After we received your very helpful suggestions, we realized the scope of our initial submission was too broad. Our central research question concerns the policy implications of the curious finding that students with disabilities are more fearful of criminal victimization during the day than their fellow students. In short, our primary goal is to explore how universities and college administrators can implement policies and practices that work to ameliorate heightened daytime crime fears for students with disabilities and other vulnerable populations that share these concerns. What we submitted strayed too far from that goal.
In the current submission, we focus more clearly on the central research question and include quantitative analysis only to establish the continued significance of the finding upon which the policy analysis hinges. We have removed analytic content related to the role of prior victimization on fear of crime for students with disability. While that question is an important one, it distracts from our larger goal and has since been well addressed elsewhere (see Daigle, 2024).

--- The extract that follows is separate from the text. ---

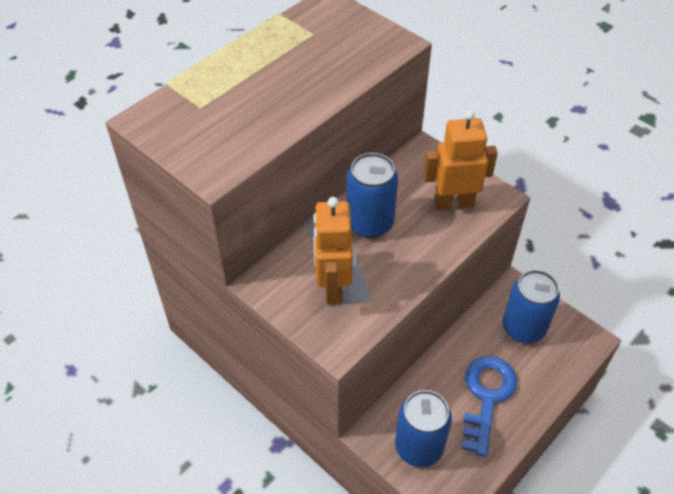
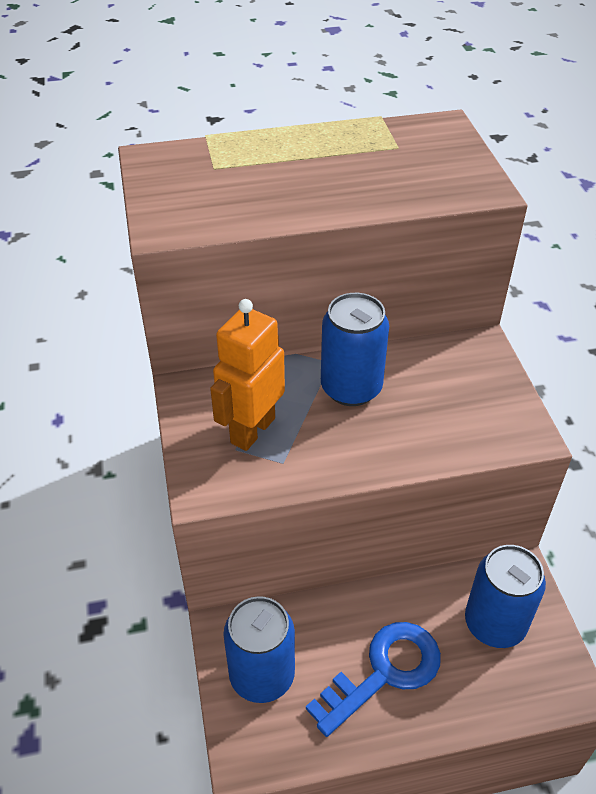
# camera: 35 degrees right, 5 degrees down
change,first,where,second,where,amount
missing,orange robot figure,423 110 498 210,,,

We also feel it important to share that we submitted the original article identifying this relationship to another journal in August of 2020 and despite repeated inquiries, the journal failed to review the submission citing its inability to find reviewers. We made the decision to pull the article from that journal this spring and immediately resubmitted it to JSWWP. In the intervening years, work by Daigle et al (2024) has confirmed the key finding this work is based upon (students with disabilities having greater daytime fear of crime). We feel, given the validation of this finding, our goal to consider its implications is even more paramount. We hope you agree.
Reviewer comment -1
We have revised the paper and have edited the manuscript to improve readability. We expect you will find the new version has greater clarity.
They are used as synonyms in the paper to avoid overuse of the single term ‘criminal victimization’.
We have updated that section and removed the contradictory results.
Because of the renewed focus on policy, we have reduced the role of quantitative analysis in the paper, for that reason, consideration of the role of victimization has been removed. Therefore, the related tables have been edited or removed.
Because consideration of the role of victimization has been removed from this analysis this table has been deleted.
Thank you for catching that! We have corrected that notation.
We have added or amended prior tables to highlight the results of the statistical analyses included in the present submission.
A sentence clarifying the role of the key informants was added. Unfortunately, the data from which this study was taken does not include measures that would speak to the factors you identify. However, consideration of these factors is included in our suggestions for future research section.
Reviewer comment-2
We have refocused the framework of our paper to consideration of policy and procedural implications that higher education administrators might consider given higher fear levels for students with disability during the daytime. We feel the case for this research is clearer and more compelling.
Since we have removed consideration of the analysis of the role of victimization in the fear of crime, we have also removed most of the discussion of victimization in the review of the literature. The passages you identify are included in the content that was removed.
We very much appreciate the note and have updated the literature review to incorporate this and other literature that informs the relationship between disability and fear of crime.
This comment was particularly helpful in helping us refocus our paper. While the role of victimization is an important question, it was secondary to our larger concern with the practical implications of the fact that crime fears are significantly higher during the daytime for this vulnerable population.
For this paper, we are less interested in exploring predictors of fear of crime than understanding what greater fear of crime means for those experiencing it and for those who have some responsibility in managing or mitigating it college campuses. For that reason, we have attempted to draw the focus away from quantitative analyses except to the extent necessary to document the finding the policy analysis is drawn upon. Admittedly, this is a difficult task, and we hope we have found the appropriate balance.
In short, we wanted to avoid formal hypothesis testing and to minimize the role of quantitative analysis in this paper in favor of policy discussion. But, because of the newness of this finding, we feel it necessary to include data to show that the relationship identified in Daigle and colleagues (2024) work was not a fluke, and further, that the finding warranted deeper reflection and consideration in terms of its practical and policy implications.
Similar to the response for item 4, we felt factor analysis would work against simplification of the quantitative aspects of our paper. We did, in fact, conduct a factor analysis but the results did not advance what we were trying to do with this research. We found a 3-factor solution. All items loaded moderately or strongly on Factor 1 but Factors 2 and 3 included only a few items with mostly weak factor loadings (most at .4 or lower, two just over .5). Further, there were no discernable patterns between the items singly or in combination that could be identified for either factor 2 or 3. The scale does have a very strong reliability coefficient, however.
Nonetheless, the larger issue is that we are less concerned with parsimony of measures for our research than determining whether specific variables (e.g., location, time of day) do or do not shape crime fears.
We did not explore this path in this paper for two reasons. One involves the aforementioned effort to simplify and focus the quantitative analysis in favor of a discussion of policy. The second is the very small number of students with disabilities in our sample (53) who provided enough responses to relevant questions to allow for robust analysis (N=42-47) was quite low. We did run regression equations incorporating these variables (disability type, registration with disability services, assessment of the degree of functional limitation) but none were significant (no doubt due to empty/small cell sizes).
We have included a table of the regression results (Table 3) included in our trimmed down analysis.